Next Thursday (21 May) the church celebrates the occasion when the risen Jesus ascended back up into heaven. I often wonder what was going through the hearts and minds of the disciples in that moment. They had spent the best part of three years ministering with him, learning from him and watching him do unbelievable things. They saw Jesus arrested, beaten, flogged and hung on a cross to die. Three days later he appeared to them alive and interacted with them numerous times. And now, forty days later, out of the blue, ‘he left them and was taken up into heaven’ (Luke 24:51). I’m thinking, ‘What a roller coaster of emotions! Those disciples must have been so guttered.’ But the very next words are, ‘Then they worshiped him and returned to Jerusalem with great joy’ (v52).
My biggest takeaway from the ascension account is that the followers of Jesus no longer had to go to a physical person or place in order to worship him. This was made all the more evident ten days later at Pentecost when they were filled with the Holy Spirit. As Jesus explained to them just before he ascended, ‘repentance for the forgiveness of sins will be preached in his name to all nations’ (v47). This is why the current situation of continuing Sunday worship online at home is just as valid, because it isn’t a physical place or person we gather around, rather we gather around the name of Jesus, which is made known to us in God’s Word, the Bible.
One of the significant impacts of COVID-19 for our learning is the restriction on physically coming together as a whole community for chapels and devotions. For many, there is a real sense of loss about this. We are social creatures and we are created to live in community.
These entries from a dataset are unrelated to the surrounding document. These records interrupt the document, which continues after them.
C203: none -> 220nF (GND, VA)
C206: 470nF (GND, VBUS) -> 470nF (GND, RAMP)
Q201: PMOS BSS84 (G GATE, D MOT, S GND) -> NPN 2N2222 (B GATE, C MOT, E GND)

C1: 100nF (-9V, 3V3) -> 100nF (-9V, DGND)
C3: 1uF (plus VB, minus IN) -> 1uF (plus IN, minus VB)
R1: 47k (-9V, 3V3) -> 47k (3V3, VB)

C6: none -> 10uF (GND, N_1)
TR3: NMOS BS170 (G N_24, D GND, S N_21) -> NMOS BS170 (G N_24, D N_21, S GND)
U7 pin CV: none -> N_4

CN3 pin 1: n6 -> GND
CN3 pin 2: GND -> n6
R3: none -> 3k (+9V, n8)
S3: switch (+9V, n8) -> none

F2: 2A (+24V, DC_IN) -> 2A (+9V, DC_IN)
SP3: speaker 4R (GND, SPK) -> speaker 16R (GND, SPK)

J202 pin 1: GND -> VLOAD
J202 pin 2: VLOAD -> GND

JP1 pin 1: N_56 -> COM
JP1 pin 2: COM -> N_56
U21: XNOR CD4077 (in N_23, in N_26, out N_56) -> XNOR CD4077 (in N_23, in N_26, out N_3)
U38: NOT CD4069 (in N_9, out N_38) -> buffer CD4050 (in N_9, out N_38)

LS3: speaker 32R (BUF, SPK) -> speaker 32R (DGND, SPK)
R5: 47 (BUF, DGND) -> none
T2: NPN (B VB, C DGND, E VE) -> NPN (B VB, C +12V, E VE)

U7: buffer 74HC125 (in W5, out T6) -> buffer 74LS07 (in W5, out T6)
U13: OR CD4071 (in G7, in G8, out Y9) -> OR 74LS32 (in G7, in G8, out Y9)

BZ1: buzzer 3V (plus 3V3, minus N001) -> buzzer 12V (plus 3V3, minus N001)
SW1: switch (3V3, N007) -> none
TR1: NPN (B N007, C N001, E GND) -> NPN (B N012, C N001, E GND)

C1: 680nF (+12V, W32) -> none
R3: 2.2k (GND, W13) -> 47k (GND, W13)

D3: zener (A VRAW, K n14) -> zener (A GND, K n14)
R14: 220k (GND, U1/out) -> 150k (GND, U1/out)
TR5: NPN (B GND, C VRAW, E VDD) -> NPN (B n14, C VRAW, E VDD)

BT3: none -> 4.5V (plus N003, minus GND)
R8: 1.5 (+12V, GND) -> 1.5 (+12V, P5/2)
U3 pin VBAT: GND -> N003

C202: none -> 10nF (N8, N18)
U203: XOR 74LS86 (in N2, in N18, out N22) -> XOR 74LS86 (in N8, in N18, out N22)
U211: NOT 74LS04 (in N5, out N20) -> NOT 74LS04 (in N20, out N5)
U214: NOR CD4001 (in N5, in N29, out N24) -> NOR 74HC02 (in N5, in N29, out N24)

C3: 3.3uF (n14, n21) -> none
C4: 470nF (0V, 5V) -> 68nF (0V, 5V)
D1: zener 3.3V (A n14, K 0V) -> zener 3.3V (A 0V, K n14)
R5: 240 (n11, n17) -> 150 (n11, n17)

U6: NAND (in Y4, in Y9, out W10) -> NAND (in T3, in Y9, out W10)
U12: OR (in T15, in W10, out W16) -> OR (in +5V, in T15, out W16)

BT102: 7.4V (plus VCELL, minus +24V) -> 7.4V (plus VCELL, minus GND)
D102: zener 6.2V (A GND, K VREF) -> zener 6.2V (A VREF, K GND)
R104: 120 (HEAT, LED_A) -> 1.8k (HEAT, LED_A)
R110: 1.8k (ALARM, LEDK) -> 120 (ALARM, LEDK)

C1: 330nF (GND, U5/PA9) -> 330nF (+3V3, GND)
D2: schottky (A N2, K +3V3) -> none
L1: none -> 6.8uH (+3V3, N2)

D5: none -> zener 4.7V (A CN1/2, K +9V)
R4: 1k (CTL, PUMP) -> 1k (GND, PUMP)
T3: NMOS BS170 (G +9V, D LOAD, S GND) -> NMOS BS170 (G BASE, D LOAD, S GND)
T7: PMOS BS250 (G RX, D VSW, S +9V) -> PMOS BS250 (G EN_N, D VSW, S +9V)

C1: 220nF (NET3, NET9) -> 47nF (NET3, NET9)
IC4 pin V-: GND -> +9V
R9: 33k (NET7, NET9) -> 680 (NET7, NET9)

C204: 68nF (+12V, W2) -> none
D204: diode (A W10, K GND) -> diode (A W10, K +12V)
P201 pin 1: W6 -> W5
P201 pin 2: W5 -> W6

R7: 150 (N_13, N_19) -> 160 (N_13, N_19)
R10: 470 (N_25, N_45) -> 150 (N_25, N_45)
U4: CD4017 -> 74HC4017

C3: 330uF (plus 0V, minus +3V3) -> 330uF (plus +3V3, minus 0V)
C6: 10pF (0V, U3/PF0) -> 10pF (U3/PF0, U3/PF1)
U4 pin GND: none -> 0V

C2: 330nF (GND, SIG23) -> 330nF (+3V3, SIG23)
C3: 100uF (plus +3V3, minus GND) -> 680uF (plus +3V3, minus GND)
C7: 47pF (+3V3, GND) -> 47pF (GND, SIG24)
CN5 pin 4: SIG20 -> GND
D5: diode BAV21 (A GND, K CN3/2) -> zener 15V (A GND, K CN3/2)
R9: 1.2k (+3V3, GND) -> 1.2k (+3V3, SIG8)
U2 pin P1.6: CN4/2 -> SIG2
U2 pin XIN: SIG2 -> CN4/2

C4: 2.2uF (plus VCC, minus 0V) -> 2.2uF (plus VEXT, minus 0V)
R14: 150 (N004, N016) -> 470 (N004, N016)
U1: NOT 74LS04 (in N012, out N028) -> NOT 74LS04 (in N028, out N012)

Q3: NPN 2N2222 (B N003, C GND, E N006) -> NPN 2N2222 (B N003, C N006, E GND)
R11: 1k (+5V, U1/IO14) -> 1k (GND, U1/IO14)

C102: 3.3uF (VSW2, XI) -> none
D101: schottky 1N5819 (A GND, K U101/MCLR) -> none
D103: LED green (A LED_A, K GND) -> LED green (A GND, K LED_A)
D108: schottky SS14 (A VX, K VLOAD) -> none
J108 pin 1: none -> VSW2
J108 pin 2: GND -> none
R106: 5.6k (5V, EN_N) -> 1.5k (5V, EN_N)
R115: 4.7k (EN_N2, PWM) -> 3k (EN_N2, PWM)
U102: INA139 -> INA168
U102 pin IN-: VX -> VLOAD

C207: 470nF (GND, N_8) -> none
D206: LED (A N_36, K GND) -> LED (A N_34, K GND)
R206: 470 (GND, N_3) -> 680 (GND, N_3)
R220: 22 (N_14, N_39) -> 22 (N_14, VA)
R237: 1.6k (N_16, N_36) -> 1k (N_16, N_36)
But given the physical restrictions, we have not lost what is of most importance – whether it be in isolation or online, to be able to gather around the name of Jesus as revealed to us in God’s Word, to be reassured of his love and forgiveness which empowers us to embrace the future with confidence and hope.
Thank you to all the students, staff, chaplains and pastors who are discovering creative ways to share and live the good news of Jesus Christ with their communities amidst the current restrictions of COVID-19. Sharing the name of Jesus is central to who we are as Lutheran education because ultimately it is in him that we find a sense of confidence and hope in times of uncertainty.